Help with server to client replication

So, I have a remote event and it does Tweens and its sent from the server to client. My issue is that the part to alter sometimes (and by that i mean 99.99% of the time) isn’t replicated yet on the client. Sure, I could fix it by doing a task.wait(0.1) or waiting some time on the server to do it but it gets so exhausting and I just want a simple way to do it that’s on the client, I tried looking for solutions but never got anything that fit what I’m looking for. The code:

 if Data.Method == "Tween" then
	local infoData = Data.Info
	local tweenInfo = TweenInfo.new(
		infoData.Time,
		infoData.Style,
		infoData.Direction,
		infoData.RepeatCount or 0,
		infoData.Reverses or false,
		infoData.DelayTime or 0
	)
				
	TweenService:Create(Data.PartToAlter, tweenInfo, Data.PropertySet):Play()
end
1 Like

Why do you need sending all that?
Why won’t you just hardcode it on client instead?

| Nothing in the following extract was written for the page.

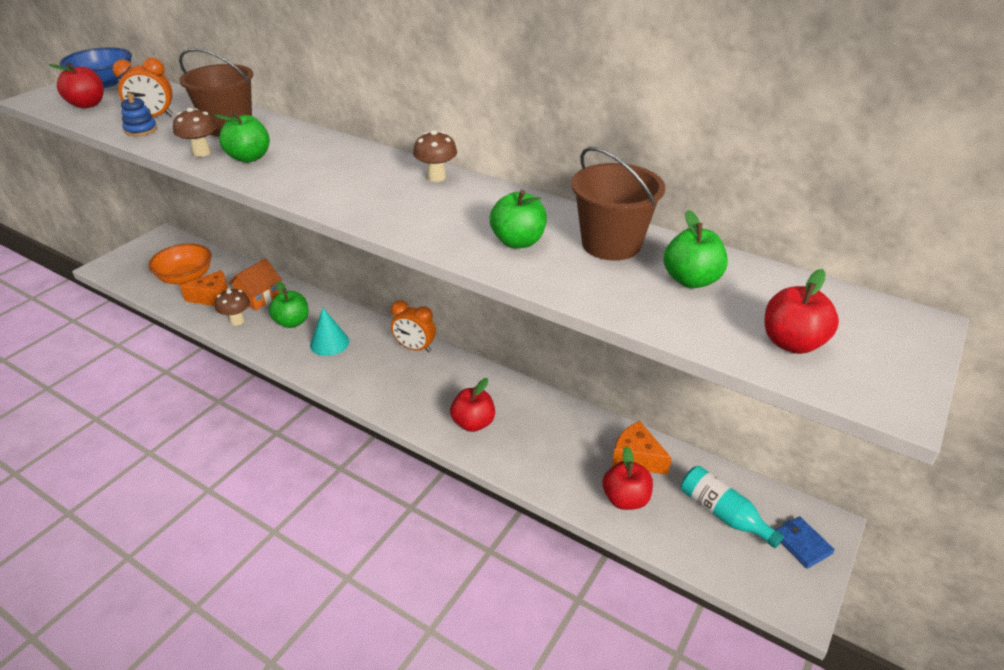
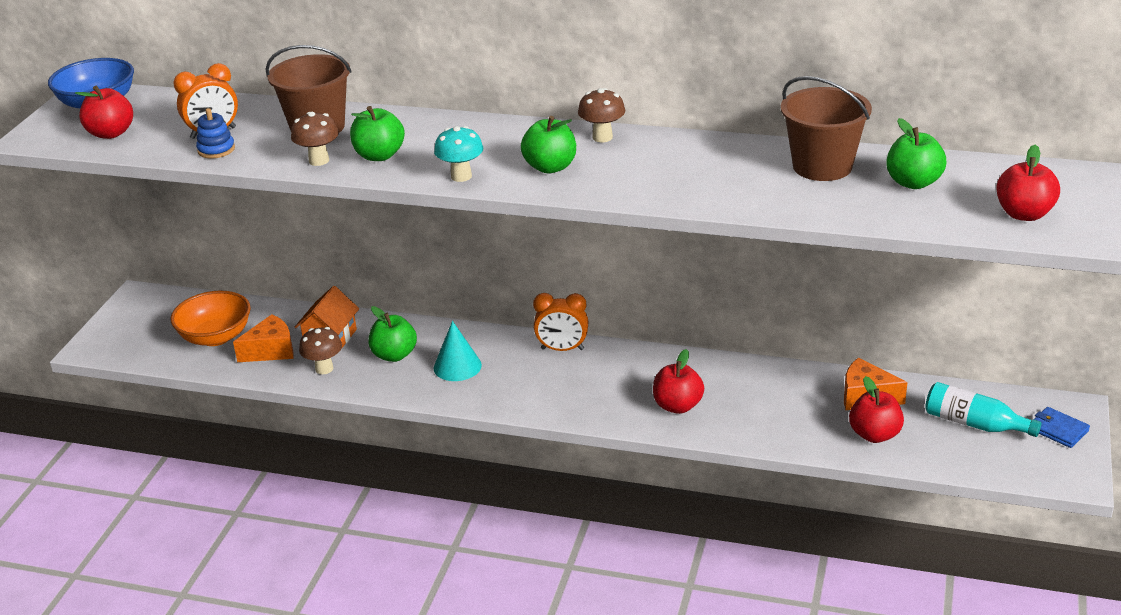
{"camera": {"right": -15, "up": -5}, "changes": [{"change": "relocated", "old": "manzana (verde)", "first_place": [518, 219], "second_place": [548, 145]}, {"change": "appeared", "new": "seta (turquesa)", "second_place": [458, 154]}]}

Don’t send the actual TweenInfo object to the client.
Instead just send the data you need like Time, DelayTime, etc as normal variables to the client.
Then on the client you create the tween locally and add the needed values that the server sent it.

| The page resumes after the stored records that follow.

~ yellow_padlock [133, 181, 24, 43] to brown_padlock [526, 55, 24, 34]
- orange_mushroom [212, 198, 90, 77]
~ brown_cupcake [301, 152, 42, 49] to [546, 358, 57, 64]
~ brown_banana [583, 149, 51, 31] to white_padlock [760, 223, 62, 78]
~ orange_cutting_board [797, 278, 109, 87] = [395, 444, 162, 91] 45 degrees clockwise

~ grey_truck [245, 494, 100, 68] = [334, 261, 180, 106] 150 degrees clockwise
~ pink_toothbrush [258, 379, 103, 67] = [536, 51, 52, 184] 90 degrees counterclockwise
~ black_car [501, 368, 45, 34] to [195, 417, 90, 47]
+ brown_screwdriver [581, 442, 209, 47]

Or you create the entire tween on the client with all values and the server simply sends a remote when the client should do the tween, it depends on your needs.

1 Like

I need to reuse it across multiple scripts and sometimes I need to use different easing styles and such.

I’m not, I’m sending the values like the time, easing direction and style to the client.. but I don’t see how this is related to my issue.

You can’t send TweenInfo across replication boundaries, in this case you would genuinely have to send each of the values or find an alternative solution.

To answer your question there is no easy way to do this. You basically have to just wait, though you can wait “faster” than wait(0.1) by just not giving a number and doing a while not part do task.wait() end (though you may want a timeout so you don’t create a memory leak with running processes).

But yeah, there is no :WaitOnPart type thing that will work in all scenarios here even though there are things like :WaitForChild()

Normally how I do these types of things is I actually handle stuff like the tweens myself and I can simply skip that frame until the part exists, but that’s not usually what people want (I tween properties that tweenservice doesn’t support)

I did send each of the values. Where does it say I didn’t?

Alright sure. I guess I can just implement a function that waits for it for me, so thanks.